Tuesday, November 10, 2015

XLent

With the benefit of hindsight I can say a few things about the rise and fall of Keystone XL.

First, about one of the ideas I've written about here that I think has held up best, Infrastructuralism. No lasting gains are going to come about through a carbon tax, trading system, or permit-selling regime. All of these will be subverted as soon as they take effect, if ever. The lasting changes come out when infrastructure is built or not built, because those choices lock in decisions for 30 years.

As Keystone XL illustrates, the major infrastructure-building decisions are never simply made by the magic of the marketplace. They only happen with the active cooperation of government.
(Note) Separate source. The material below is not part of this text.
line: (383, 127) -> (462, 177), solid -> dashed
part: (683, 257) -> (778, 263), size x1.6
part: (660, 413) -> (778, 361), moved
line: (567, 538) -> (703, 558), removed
Even if government somehow absented itself from the decision, there would be no way to build a project like this without governmental use of eminent domain. So the public is already involved in approving or disapproving of all of these projects, no matter how much someone may tell you that they are the result of economic factors beyond our control.

The same goes for the simplistic statements about how commodities have a "global price", as if this just magically happens without extensive publicly supported building projects to make it happen. Without Keystone XL, that oil will have to be shipped by rail and truck, which are more expensive. There is nothing natural about a global price for something that doesn't vary as you cross geographic barriers: it only happens with massive public barrier-removing projects such as the various conflicts fought to keep the Strait of Hormuz open to tankers.
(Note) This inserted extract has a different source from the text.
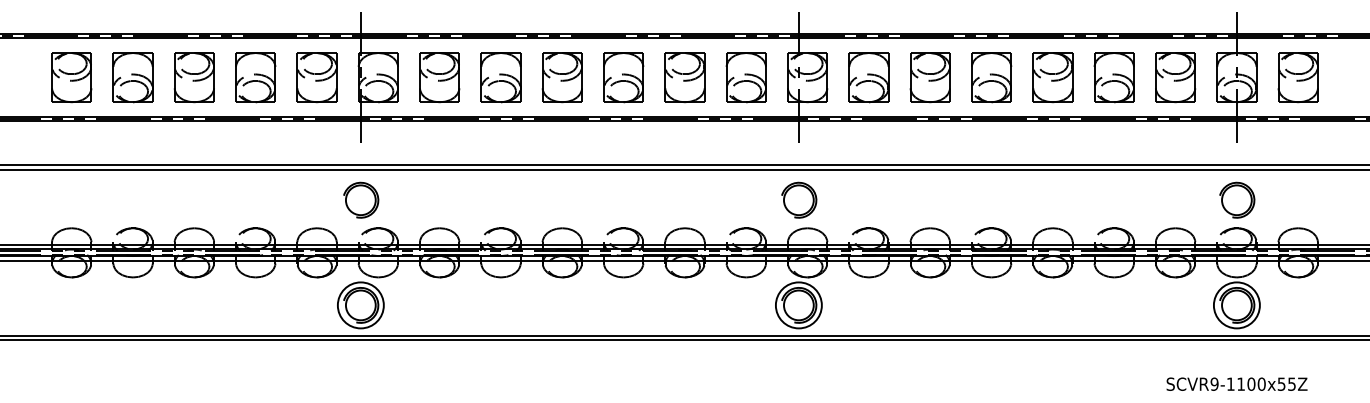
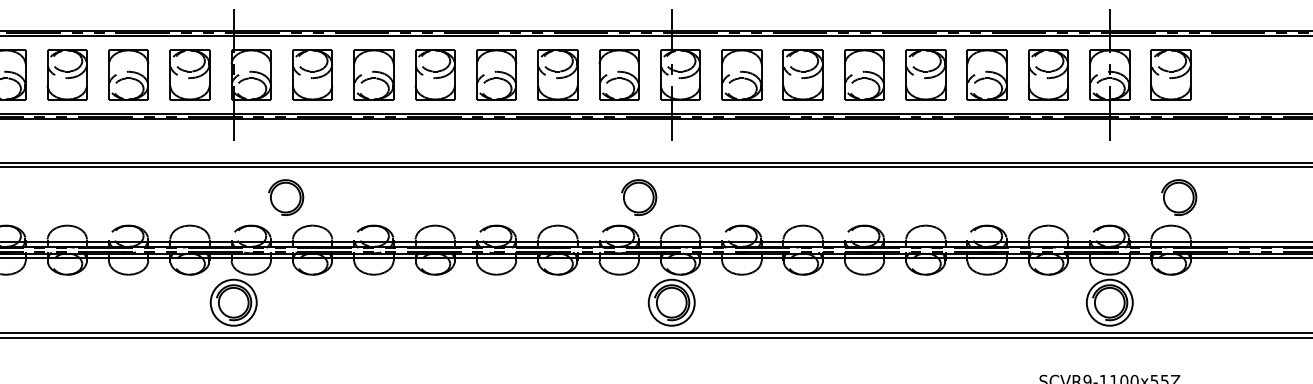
part: (361, 199) -> (286, 196), moved
part: (799, 199) -> (639, 196), moved
part: (1237, 199) -> (1179, 196), moved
Politically, the story of Keystone XL is a story of -- what is the opposite of leadership? Followership, perhaps. It was always a decision that Obama could make on his own, which was exactly why it was a good issue for 350.org to take up. It dragged on for seven years, and only happened with the combination of a lame-duck President, a change of parties in power in Canada so that we wouldn't deeply offend anyone there, a back-off from the company sponsoring it in the form of their request to suspend, and an upcoming international conference before which Obama wanted some form of face-saving gesture for how little he's done.
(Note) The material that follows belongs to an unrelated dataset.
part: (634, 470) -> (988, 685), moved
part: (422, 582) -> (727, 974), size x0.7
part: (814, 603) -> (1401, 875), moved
What else could have been done with those 7 years? Clearly, the Keystone XL decision has a large symbolic component, and is supposed to lead to increasingly easier decisions to stop infrastructure of this kind. But we can't wait another few years before the next major project is dropped. Making people spend nearly all of the available activist pool in the U.S. on this one project for 7 years was a major cost, one which Obama made us pay with the assistance of supposedly left groups like the AFL-CIO, which supported Keystone XL because of a few jobs. What's going to happen when we have to close down every coal mine? Because that's going to have to happen, sooner than you probably think.